If Toshiba can double the energy density, so can others in the same time frame. However, many others are there already and Toshiba is promising higher energy density for 2011.

Harvey D,
It seems tough here to get folks either to read links or reference their comments!
I accepted that the Panasonic battery has a higher density, but queried your claim that they could as readily double that again as Toshiba can catch up:
'On what grounds do you expect other chemistries to further double their density to 400/600 Wh/kg?
AFAIK you start running into physical limits before then, and you need to switch to LiS or Li-O2 to get there.'

So you have sources or back-ups of any sort for your claim?
I have referenced Toshiba's achieved 100wh/kg ready for production, with 150wh/kg as their next target.

Dave:

You can rest assured that others will not stand still while Toshiba tries to double the energy density of its excellent batteries. Electrovaya is already over 300 Wh/Kg.

Davemart here is the important bit you missed...

http://e2af.com/interview/images/091009/img_06.jpg

Notice how the 3900 w/kg battery and the 100 wh/kg battery are two VERY different batteries?


Notice how the future 150 wh/kg battery is vastly lower power density then the 20 ah model?


Also note the 7000 cycle lifespan was only on the high power battery they never talk about the lifespan of the high energy models.

Wintermane,
I have no idea how you manage to interpret the figure in the way you do!

There are two battery types under consideration, the PHEV high power low density one, which is the one with 3900w/kg, and the lower power, higher energy density one for EV's.
They state:
'Future development will be focused on the high energy type'

If you look at the diagram. that clearly shows the 20ah battery is of this type, as are both the 100kw/kg model and the projected 150wh/kg.

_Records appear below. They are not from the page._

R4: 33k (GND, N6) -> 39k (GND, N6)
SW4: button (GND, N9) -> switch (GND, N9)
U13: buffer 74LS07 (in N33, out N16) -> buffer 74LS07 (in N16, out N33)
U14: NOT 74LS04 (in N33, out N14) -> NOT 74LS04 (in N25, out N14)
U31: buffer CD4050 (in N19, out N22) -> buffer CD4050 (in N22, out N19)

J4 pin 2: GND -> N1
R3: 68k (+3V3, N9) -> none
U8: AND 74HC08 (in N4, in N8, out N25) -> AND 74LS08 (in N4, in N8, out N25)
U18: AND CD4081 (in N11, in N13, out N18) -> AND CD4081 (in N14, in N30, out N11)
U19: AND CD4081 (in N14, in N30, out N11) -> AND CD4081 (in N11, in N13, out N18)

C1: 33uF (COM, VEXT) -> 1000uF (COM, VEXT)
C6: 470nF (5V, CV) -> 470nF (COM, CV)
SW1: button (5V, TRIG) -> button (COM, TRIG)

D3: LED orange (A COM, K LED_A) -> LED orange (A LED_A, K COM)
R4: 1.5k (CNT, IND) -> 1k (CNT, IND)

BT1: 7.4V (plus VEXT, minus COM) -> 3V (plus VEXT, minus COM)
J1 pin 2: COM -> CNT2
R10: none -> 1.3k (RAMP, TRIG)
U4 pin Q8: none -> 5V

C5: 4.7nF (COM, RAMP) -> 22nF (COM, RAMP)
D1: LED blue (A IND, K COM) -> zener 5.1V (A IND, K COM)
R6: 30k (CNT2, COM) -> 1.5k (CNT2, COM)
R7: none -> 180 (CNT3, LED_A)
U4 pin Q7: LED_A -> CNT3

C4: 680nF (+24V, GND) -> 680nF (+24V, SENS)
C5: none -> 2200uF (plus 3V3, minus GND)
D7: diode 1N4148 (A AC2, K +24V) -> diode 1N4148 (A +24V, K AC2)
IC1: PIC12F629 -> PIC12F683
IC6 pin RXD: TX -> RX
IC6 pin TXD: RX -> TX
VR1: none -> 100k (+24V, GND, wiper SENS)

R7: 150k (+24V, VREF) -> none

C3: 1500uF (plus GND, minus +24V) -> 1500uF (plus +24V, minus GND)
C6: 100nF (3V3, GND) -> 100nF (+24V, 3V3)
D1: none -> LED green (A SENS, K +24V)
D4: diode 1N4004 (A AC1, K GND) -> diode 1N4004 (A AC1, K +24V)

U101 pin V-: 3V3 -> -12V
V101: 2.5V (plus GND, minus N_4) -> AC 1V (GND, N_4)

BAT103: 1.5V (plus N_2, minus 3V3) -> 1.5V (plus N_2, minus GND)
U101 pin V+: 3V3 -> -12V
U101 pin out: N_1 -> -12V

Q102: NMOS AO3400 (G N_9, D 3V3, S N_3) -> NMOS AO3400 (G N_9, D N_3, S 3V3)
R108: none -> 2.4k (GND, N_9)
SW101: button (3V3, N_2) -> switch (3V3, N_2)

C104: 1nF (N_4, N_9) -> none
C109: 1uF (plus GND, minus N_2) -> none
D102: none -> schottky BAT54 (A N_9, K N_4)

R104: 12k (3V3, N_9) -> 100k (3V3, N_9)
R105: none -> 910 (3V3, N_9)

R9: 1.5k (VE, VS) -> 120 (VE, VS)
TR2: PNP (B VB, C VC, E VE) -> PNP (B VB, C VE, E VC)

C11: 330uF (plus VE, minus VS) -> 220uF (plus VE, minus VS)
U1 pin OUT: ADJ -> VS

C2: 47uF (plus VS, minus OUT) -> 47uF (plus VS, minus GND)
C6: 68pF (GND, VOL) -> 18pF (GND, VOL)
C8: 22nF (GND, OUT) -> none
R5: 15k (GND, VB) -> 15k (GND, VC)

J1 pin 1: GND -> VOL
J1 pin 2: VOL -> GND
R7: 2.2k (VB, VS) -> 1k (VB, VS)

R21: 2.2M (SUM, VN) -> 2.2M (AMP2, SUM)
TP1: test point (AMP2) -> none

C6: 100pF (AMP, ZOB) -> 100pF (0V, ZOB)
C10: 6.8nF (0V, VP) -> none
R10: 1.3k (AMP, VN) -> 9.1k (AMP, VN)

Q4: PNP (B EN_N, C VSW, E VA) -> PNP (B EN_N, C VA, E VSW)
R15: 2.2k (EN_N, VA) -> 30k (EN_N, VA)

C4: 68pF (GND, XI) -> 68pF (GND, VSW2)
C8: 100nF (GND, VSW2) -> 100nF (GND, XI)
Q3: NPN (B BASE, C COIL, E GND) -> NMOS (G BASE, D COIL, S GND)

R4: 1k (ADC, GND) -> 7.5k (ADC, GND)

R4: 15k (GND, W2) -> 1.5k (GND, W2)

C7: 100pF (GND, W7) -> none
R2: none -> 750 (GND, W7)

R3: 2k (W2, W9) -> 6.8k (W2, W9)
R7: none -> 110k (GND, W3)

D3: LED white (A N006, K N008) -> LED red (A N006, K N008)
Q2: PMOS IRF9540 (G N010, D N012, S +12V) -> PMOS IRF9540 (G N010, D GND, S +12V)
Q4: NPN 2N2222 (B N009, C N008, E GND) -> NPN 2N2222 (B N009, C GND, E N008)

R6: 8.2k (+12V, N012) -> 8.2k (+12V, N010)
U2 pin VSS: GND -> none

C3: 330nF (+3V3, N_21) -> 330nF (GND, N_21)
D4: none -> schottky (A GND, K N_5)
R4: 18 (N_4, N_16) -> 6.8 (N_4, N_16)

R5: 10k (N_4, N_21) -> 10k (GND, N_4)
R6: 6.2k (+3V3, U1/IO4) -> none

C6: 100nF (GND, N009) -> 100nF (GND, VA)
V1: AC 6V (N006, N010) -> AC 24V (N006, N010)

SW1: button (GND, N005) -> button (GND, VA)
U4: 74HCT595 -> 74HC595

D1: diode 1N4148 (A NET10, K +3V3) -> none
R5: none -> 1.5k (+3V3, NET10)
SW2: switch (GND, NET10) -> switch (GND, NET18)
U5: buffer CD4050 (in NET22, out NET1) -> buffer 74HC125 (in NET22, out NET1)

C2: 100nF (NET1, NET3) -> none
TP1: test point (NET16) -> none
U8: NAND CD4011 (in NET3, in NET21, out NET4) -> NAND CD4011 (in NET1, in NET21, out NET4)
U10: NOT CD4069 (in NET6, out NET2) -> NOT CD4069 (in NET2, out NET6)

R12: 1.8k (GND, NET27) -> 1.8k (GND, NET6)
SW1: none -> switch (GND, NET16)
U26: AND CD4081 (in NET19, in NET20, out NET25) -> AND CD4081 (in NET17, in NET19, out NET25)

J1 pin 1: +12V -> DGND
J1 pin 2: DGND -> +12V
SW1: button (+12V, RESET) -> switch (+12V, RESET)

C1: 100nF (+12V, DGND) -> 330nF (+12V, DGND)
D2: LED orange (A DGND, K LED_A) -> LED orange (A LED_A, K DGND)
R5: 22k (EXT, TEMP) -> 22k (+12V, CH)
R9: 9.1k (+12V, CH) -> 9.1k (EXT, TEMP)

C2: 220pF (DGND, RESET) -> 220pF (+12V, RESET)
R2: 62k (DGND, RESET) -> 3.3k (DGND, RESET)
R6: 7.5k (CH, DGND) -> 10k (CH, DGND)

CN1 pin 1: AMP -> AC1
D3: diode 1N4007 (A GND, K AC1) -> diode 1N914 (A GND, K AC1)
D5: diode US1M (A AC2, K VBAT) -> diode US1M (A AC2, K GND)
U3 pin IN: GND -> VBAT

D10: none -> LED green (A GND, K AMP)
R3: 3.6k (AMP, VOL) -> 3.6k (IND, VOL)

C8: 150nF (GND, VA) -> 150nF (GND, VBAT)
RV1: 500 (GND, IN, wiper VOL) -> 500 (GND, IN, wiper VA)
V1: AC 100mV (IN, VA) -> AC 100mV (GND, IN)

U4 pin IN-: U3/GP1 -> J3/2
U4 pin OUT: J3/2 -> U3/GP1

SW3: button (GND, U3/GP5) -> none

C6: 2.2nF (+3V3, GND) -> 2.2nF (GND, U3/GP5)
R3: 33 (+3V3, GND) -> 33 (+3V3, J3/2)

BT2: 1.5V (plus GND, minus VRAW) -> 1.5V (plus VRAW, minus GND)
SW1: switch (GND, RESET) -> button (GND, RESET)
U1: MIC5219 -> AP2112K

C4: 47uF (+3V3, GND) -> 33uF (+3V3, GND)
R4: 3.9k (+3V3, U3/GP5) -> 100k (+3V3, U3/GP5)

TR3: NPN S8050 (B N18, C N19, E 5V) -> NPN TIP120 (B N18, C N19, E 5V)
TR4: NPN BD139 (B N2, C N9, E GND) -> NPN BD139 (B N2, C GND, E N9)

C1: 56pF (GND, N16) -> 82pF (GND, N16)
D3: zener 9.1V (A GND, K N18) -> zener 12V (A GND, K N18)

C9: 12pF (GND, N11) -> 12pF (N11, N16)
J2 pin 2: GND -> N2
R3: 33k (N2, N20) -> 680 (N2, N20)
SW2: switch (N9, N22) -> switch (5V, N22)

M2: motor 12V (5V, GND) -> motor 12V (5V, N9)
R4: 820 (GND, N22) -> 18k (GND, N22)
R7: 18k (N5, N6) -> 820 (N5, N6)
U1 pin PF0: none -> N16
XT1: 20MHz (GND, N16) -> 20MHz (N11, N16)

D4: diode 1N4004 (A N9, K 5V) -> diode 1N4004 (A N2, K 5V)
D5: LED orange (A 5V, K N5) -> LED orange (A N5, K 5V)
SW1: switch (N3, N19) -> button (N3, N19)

Since the battery is much bigger in an EV, there is no need to go for really high power output per kilogram, the EV model is plenty powerful enough.

The longevity figures I gave apply to the high energy density variant - have another look at the links provided
The 4.2Ah variant is part of the high energy density family as is the 20Ah.
The 3.0Ah is part of the high-power family.

Since you seem to somehow miss it ;-) here is yet another link confirming that the high energy variant looses just 10% of capacity after 3,000 cycles, which a cross-reference to the graphs I have already linked to shows is on the depletion curve to 82% capacity after 6,000 cycles:
'At September's Ceatec show in Japan Toshiba demonstrated a laptop running on an SCIB. The battery will keep its performance through up to 6,000 recharges -- more than ten times that of typical Lithium Ion batteries -- meaning a laptop should be able to run its lifetime on the SCIB without need to replace the battery. Due to its design it is also much less likely to catch fire or short circuit if crushed or damaged.'

http://www.pcworld.com/article/156011/toshiba_plans_big_production_jump_for_fast_charging_battery.html

And here they give they are clearly referring to car use:
'For durable goods such as automobiles in use over years, batteries that have long service life bring significant merits in terms of cost of ownership. Assuming that some battery has a service life of 1,000 cycles and is charged every day, this means its replacement will need after around three years or so. In contrast, 6,000 cycles of SCiBTM service life means about 20 years. This is to say that the life of a battery is longer than that of an automobile itself.'

http://e2af.com/interview/091006.shtml

Have you a source for your contention that this only applies to the high power variant?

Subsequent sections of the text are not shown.